- Associated Press - Sunday, April 20, 2014

NEWARK, N.J. (AP) - A year ago this week, the Port Authority of New York and New Jersey held a public board meeting to re-elect its officers and hear from various committees. The governance and ethics committee presented its report with the following conclusion:

“There is a reasonable basis for the Board to have a high level of confidence in the professional and ethical conduct of Port Authority personnel, and that the Port Authority is conducting its business in a manner that ensures public confidence.”

Today, those remarks seem almost jarringly at odds with reality. Over the past year, the Port Authority has been buffeted by the involvement of some of its members in a New Jersey lane-closing scandal at the George Washington Bridge, allegations of conflicts of interest in the awarding of contracts, the abrupt resignation of its chairman and criminal investigations on both sides of the Hudson River.

Everyone seems to have an opinion on how to reform the sprawling 93-year-old agency, which operates the bridges, tunnels, ports and airports in the New York region and was called a “challenged and dysfunctional organization” in a 2012 audit report.

Some have advocated taking away the power of appointing board members from the two states’ governors. Others see legislative solutions that would provide more oversight. At a news conference last month, Gov. Chris Christie said he was intrigued by the idea of splitting the bistate agency into New York and New Jersey divisions.

Those ideas likely will be discussed Monday in New York at a special panel composed of academics and public-policy experts. Specific reform measures could be proposed in the next few months.

“Everything should be on the table,” Vice Chairman Scott Rechler said Friday. “Right now there’s the political will for reform and the recognition that reforms are needed. We should take as many actions as we can.”

According to Rechler, one idea is to have the executive director and deputy executive director be nonpolitical appointments. Currently, New York’s governor appoints the executive director, and New Jersey’s governor appoints the deputy.

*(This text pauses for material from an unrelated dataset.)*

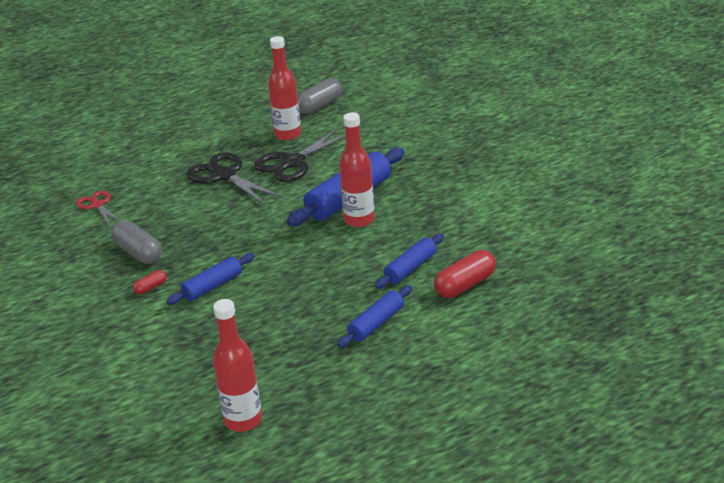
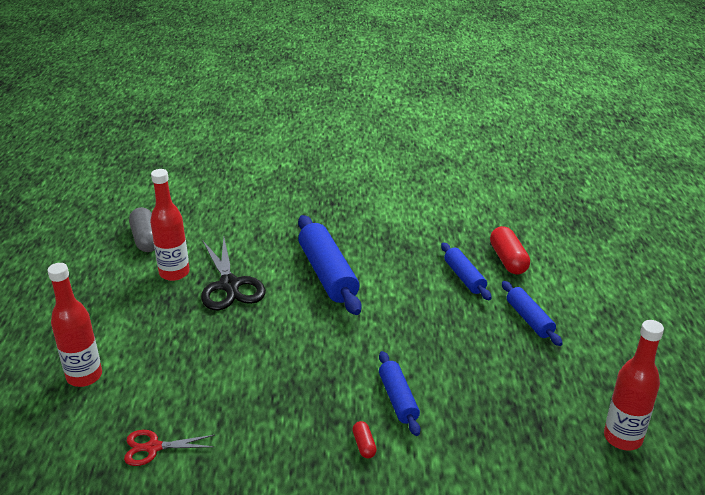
camera: 65 degrees left, 0 degrees up
(138, 252) = (288, 438): grey capsule -> none
(225, 176) = (203, 334): black scissors -> none
(359, 220) = (368, 279): red bottle -> red bottle (84, 376)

Legislative solutions can be challenging. Richard Brodsky served in the New York assembly and spearheaded legislation in 2010 that imposed reforms on all public authorities in New York - except the Port Authority, which, as a bistate agency, requires New Jersey and New York to enact similar, if not identical, legislation.

“If this had been enacted in New Jersey, there wouldn’t have been Bridgegate,” Brodsky said, referring to the lane closures. “That discussion has to start now.”

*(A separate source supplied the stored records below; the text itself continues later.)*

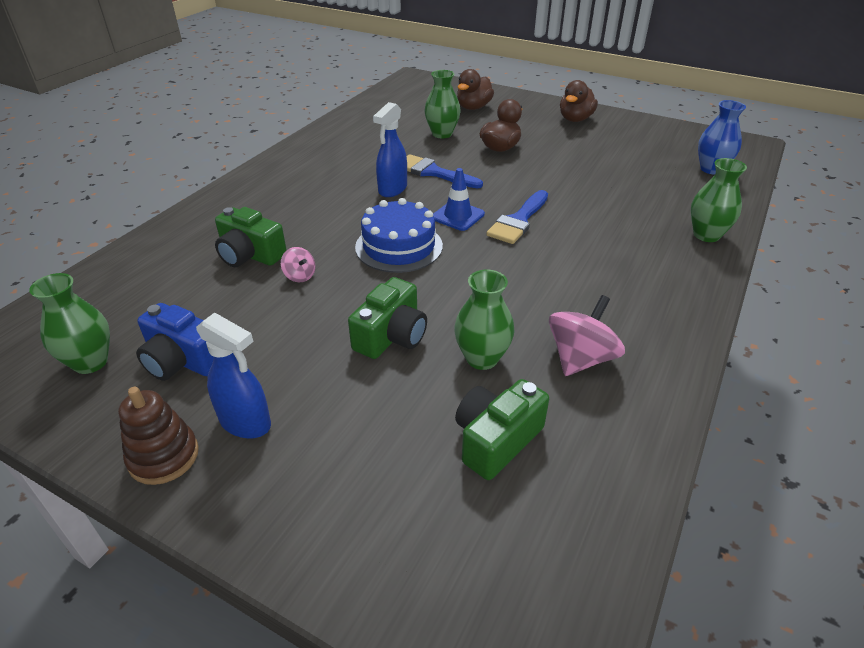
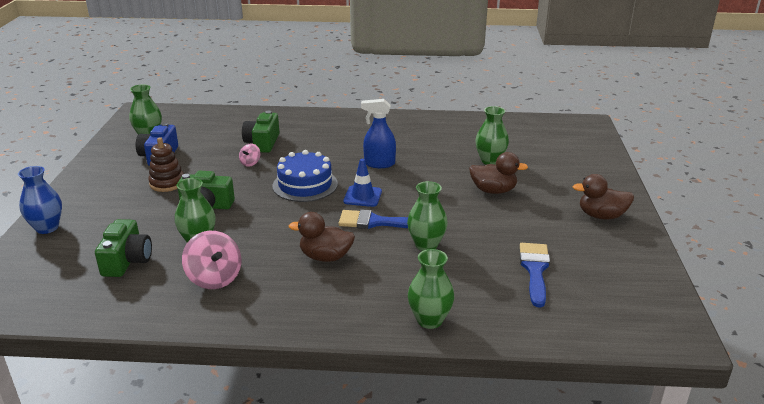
camera: 65 degrees right, 10 degrees down
(164, 456) = (91, 174): brown stacking toy -> brown stacking toy (167, 183)
(246, 423) = (119, 186): blue spray bottle -> none
(433, 172) = (420, 172): blue brush -> blue brush (535, 270)
(473, 107) = (560, 162): brown duck -> brown duck (325, 257)
(496, 440) = (127, 261): green camera -> green camera turned 75 degrees clockwise
(579, 205) = (426, 245): none -> green vase
(580, 358) = (214, 278): pink spinning top -> pink spinning top turned 45 degrees clockwise
(711, 169) = (577, 312): blue vase -> blue vase (47, 228)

Some New Jersey lawmakers are looking at the New York legislation to see if it can apply directly to New Jersey.

“I’m not sure we could do exactly the same thing in New Jersey,” said Sen. Loretta Weinberg, whose district includes Fort Lee, site of the lane closures. “If not, the goals of that legislation were and are very good. We need to tweak it and be able to do it in both states right now.”

Sen. Richard Codey, New Jersey’s governor from 2004 to 2006, is pushing legislation to give subpoena power to the Port Authority’s inspector general, though he contends the overall problem is not legislative in nature.

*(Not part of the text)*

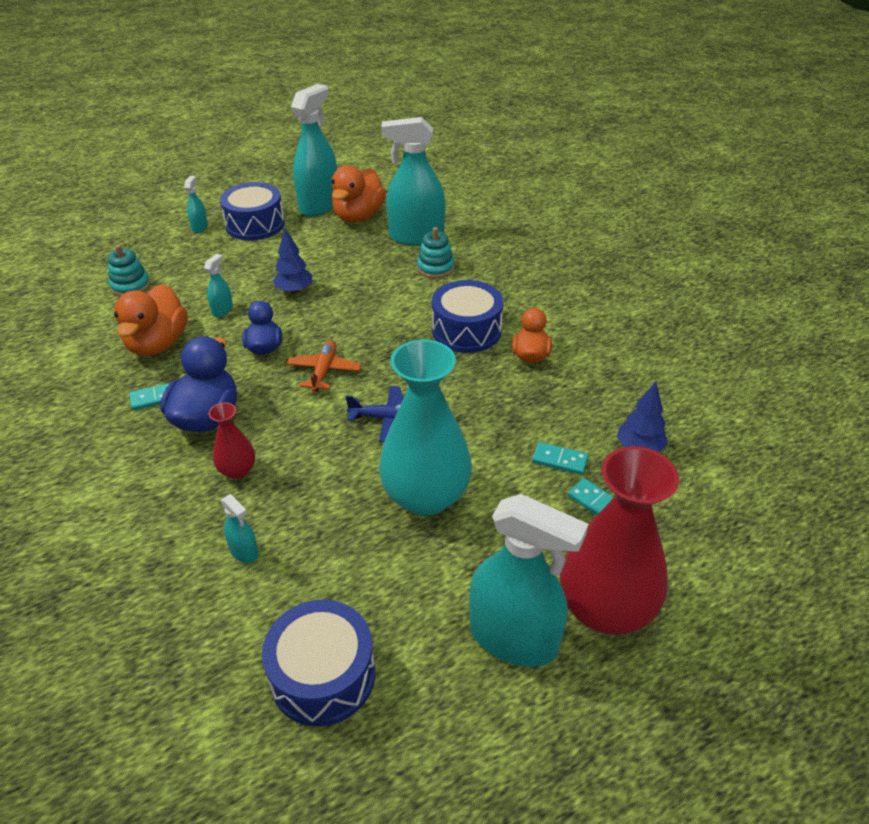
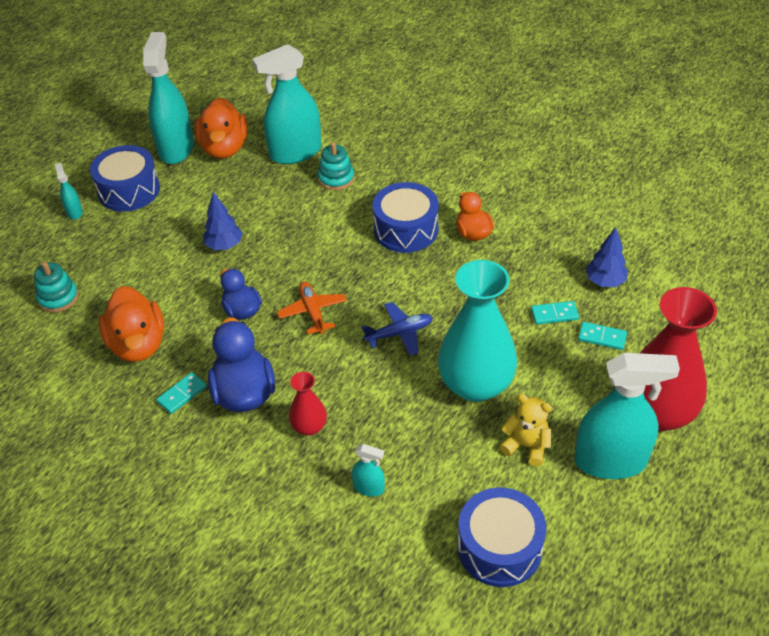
camera: 25 degrees left, 5 degrees up
(222, 310) = (172, 289): turquoise spray bottle -> none
(432, 580) = (526, 446): none -> yellow teddy bear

“The only reform you need is for the governor to appoint the appropriate people to do the job,” he said. “The problem was (Christie) put in people who didn’t have the moral ethics to do the proper job.”

The bridge scandal forced the resignations late last year of deputy executive director Bill Baroni, a Christie appointee, and director of interstate capital projects David Wildstein, a Christie acquaintance from high school. Subpoenaed emails have portrayed Wildstein as the orchestrator of the lane closings.